Sunday, September 15, 2019

Shameful

According to Mirriam-Webster Online, part of the definition of "shame" is: "a painful emotion caused by consciousness of guilt, shortcoming, or impropriety." Dr. BrenĂ© Brown, who has made a name for herself addressing shame, goes a bit further, defining "shame" as: "the intensely painful feeling or experience of believing that we are flawed and therefore unworthy of love and belonging – something we’ve experienced, done, or failed to do makes us unworthy of connection." And I'm sure that there is room enough for a million other shadings between the clinical-sounding dictionary definition and Dr. Brown's more intimate one.

Both of the above, however, can offer insight into why and how people use shame as a tool or weapon against others: leveraging pain as means of altering the cost-benefit analyses of behavior that meets with personal or social disapproval. Personally, I agree with Dr. Brown's assessment that shaming is, generally speaking, ineffective as a tool for behavior change, at least in the modern world. (I would submit that it was likely much more effective when the consequences of being ostracized were more severe. Human mobility means that it's easier to leave a community behind without needing to be entirely self-sufficient.) But this, of course, doesn't stop that many people from using it. As a result, the general debate that we have about shame and shaming is centered more on who is eligible for, or deserving of, being shamed, and who is not.

As I see it, the calculus is as follows: Shame is considered appropriate in cases of willful misbehavior. "Misbehavior" here is something of a nebulous concept; like beauty, or pornography, it is in the eye of the beholder, known upon being seen. As a result, much of the public debate about shame is, in part, a debate over what should be counted as willful misbehavior. When James Cordon took Bill Maher to task over comments to the effect that being overweight (and the health issues that stem from that) is the result of poor individual choices, Slate Magazine's Matthew Dessem cheered the pushback against "fat shaming." This is part of a broader movement to discourage the idea that being overweight is the result of shortcoming, impropriety or something that people have done or failed to do. On the other hand, Swedish teenager Greta Thunberg, currently in the United States to urge action on climate change, sailed across the Atlantic, rather than flying. This is in keeping with the flygskam, or "flight shame" movement in Sweden, which "suggests that people should feel embarrassed or ashamed to take planes because of the negative impact they have on the environment." Ms. Thunberg is something of a heroine in environmental circles, being seen as stereotypically "speaking truth to power."

But from outside of either issue, is there any more willful misbehavior in one than the other? Is traveling by airplane more within the control of an individual than their weight? I'm not sure. And this is where I tend to have a problem with habits of shaming; in the end, they tend to morph into variations on "you're different, and that's bad." And the assignment of moral significance to observed differences between people a) has never ended well and b) is unlikely to start ending well anytime soon.

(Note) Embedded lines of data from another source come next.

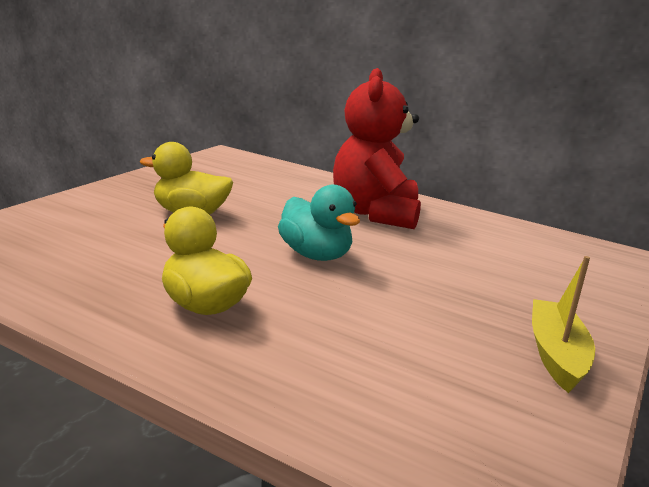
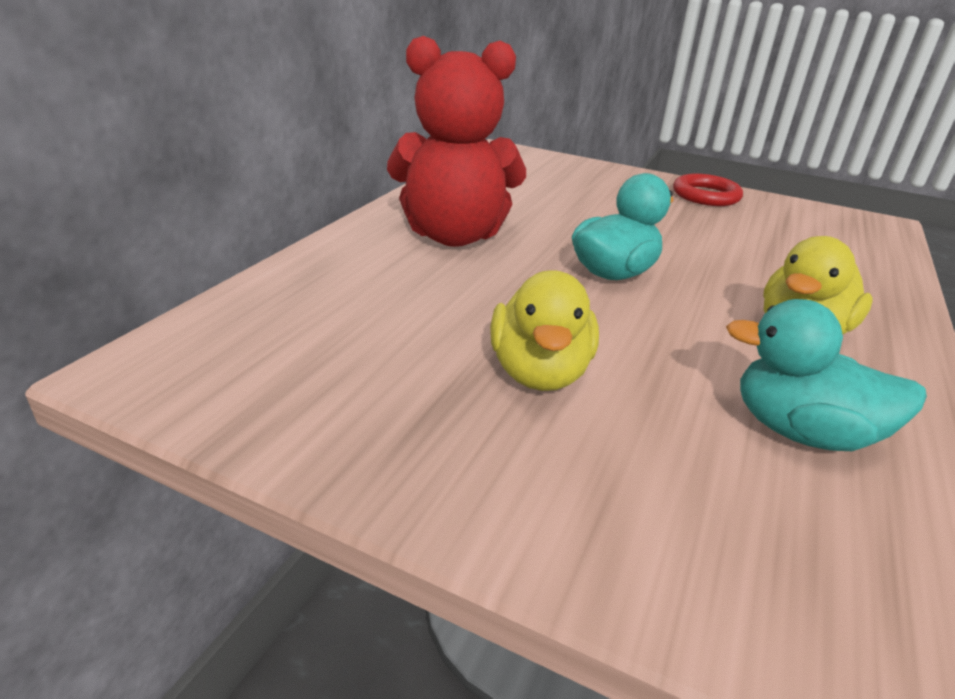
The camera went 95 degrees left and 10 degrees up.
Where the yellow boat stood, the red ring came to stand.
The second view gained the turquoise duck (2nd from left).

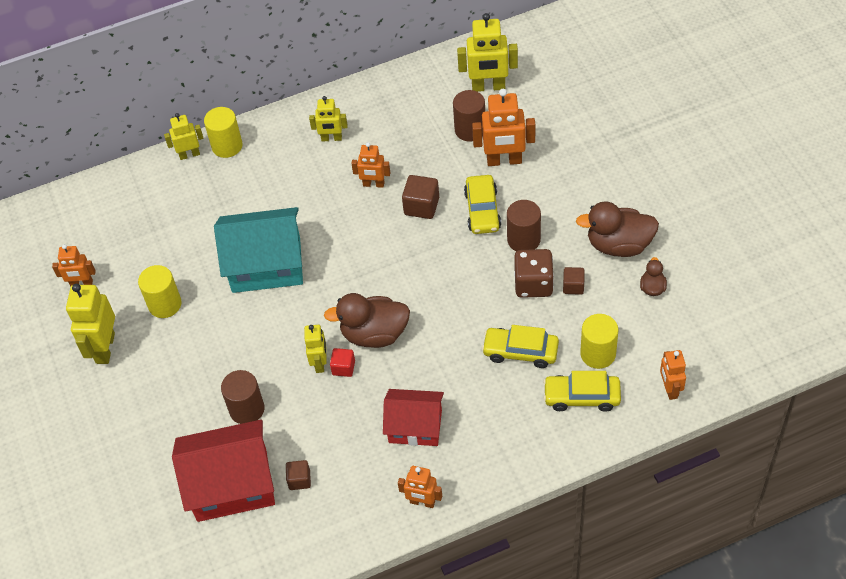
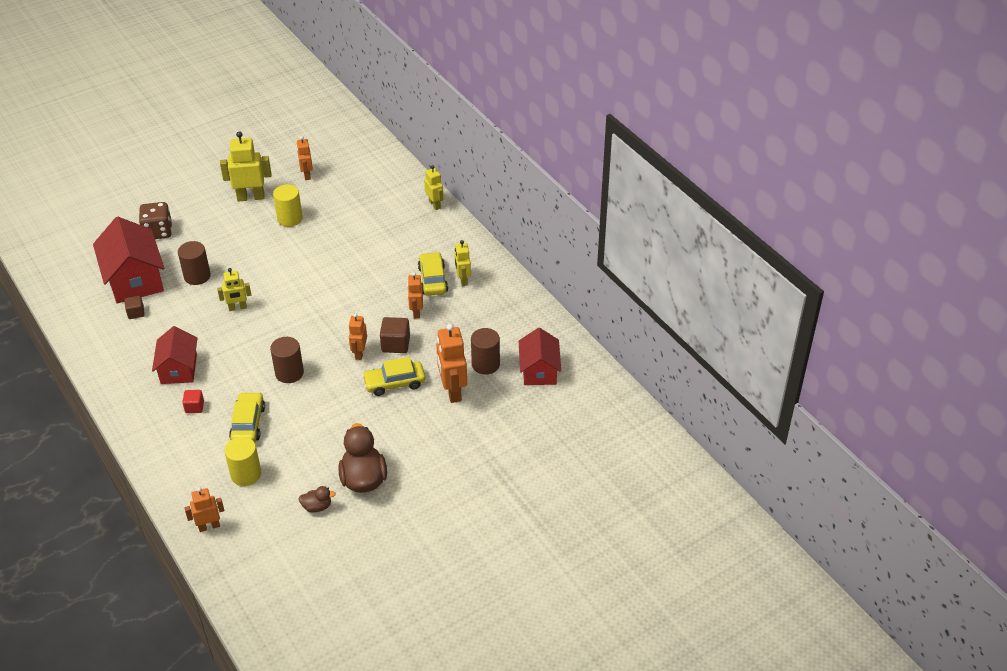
The camera went 75 degrees right and 10 degrees down.
The brown dice ended up elsewhere.
The red cube ended up elsewhere.
The brown cylinder (3rd from left in the first image) ended up elsewhere.
The orange robot (3rd from left) ended up elsewhere.
The yellow car (3rd from left) ended up elsewhere.
Where the yellow robot (5th from left) stood, the red house (3rd from left) came to stand.
The second view lost the yellow cylinder (2nd from left).
The second view lost the turquoise house.
The second view lost the brown duck (1st from left).
The second view lost the brown cube (3rd from left).

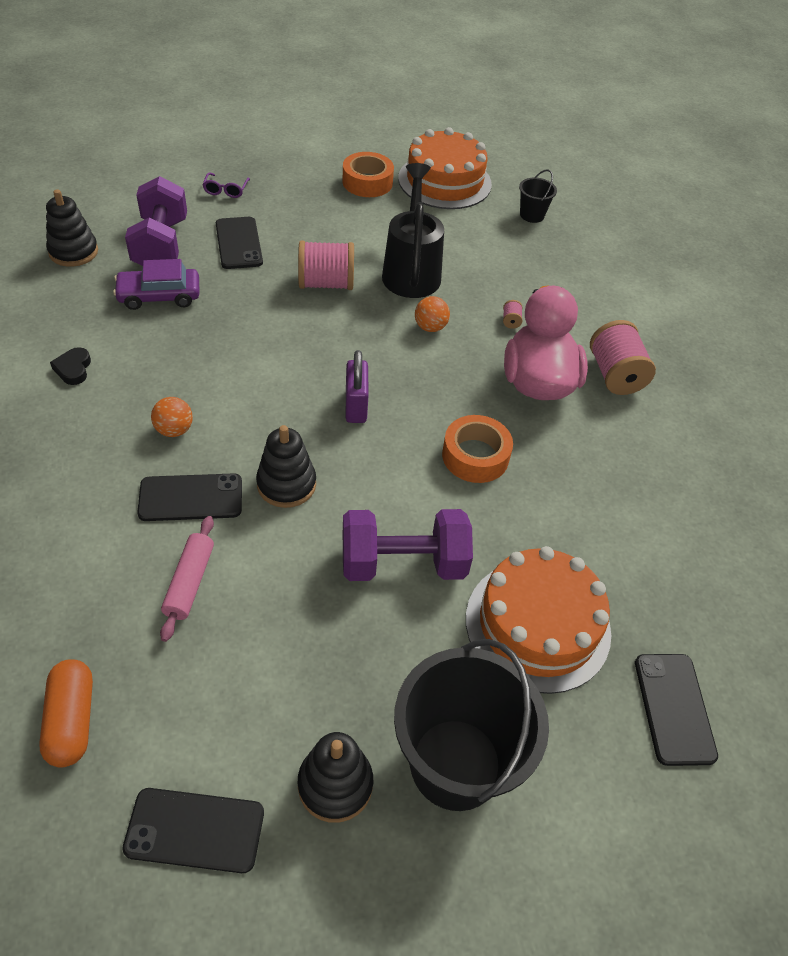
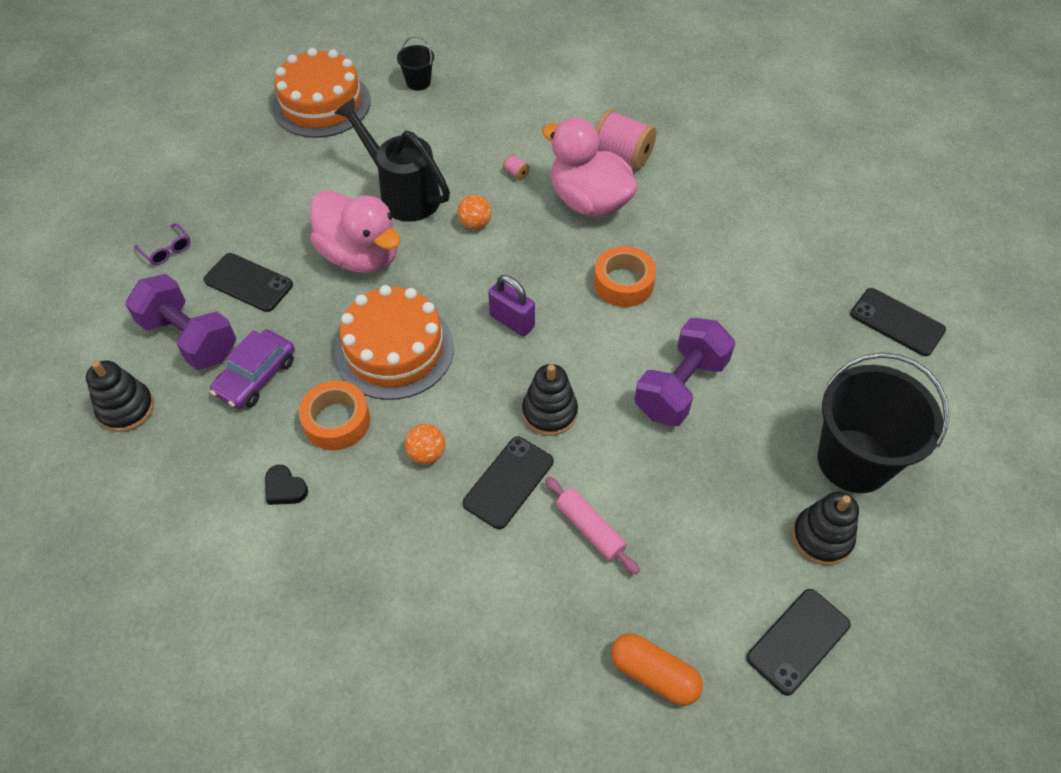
The camera went 45 degrees left and 5 degrees up.
The orange tape (1st from left) ended up elsewhere.
Where the pink spool (1st from left) stood, the pink duck (1st from left) came to stand.
The orange cake (2nd from left) ended up elsewhere.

But the impulse to shame, and the impulse to seek relief from shame in changing behavior exist for a reason. Small bands of hunter-gatherers likely needed an instinctive means of enforcing certain behavior norms within the group that didn't entail resorting to violence. And shame appears to be tailor-made for this purpose. And one can understand both Bill Maher's "fat-shaming" and Greta Thunberg's embrace of flygskam to simply be attempts to enforce particular norms on larger groups, but for the same basic reasons that hunter-gatherers did: behaviors that make sense for the individual at a given point can be bad for the group as a whole. While people tend to see the United States as being better able to fund health care than the world as a whole will be at dealing with the impacts of changes to the Earth's climate, in the end, the arguments are fundamentally the same. And in both cases, perhaps the real problem with shaming is that there are more effective means to the same ends. They're just also more expensive. And in this, we see perhaps the fundamental allure of shaming, it's a cheap way of combating cost-shifting. So it's unlikely to ever really go out of style.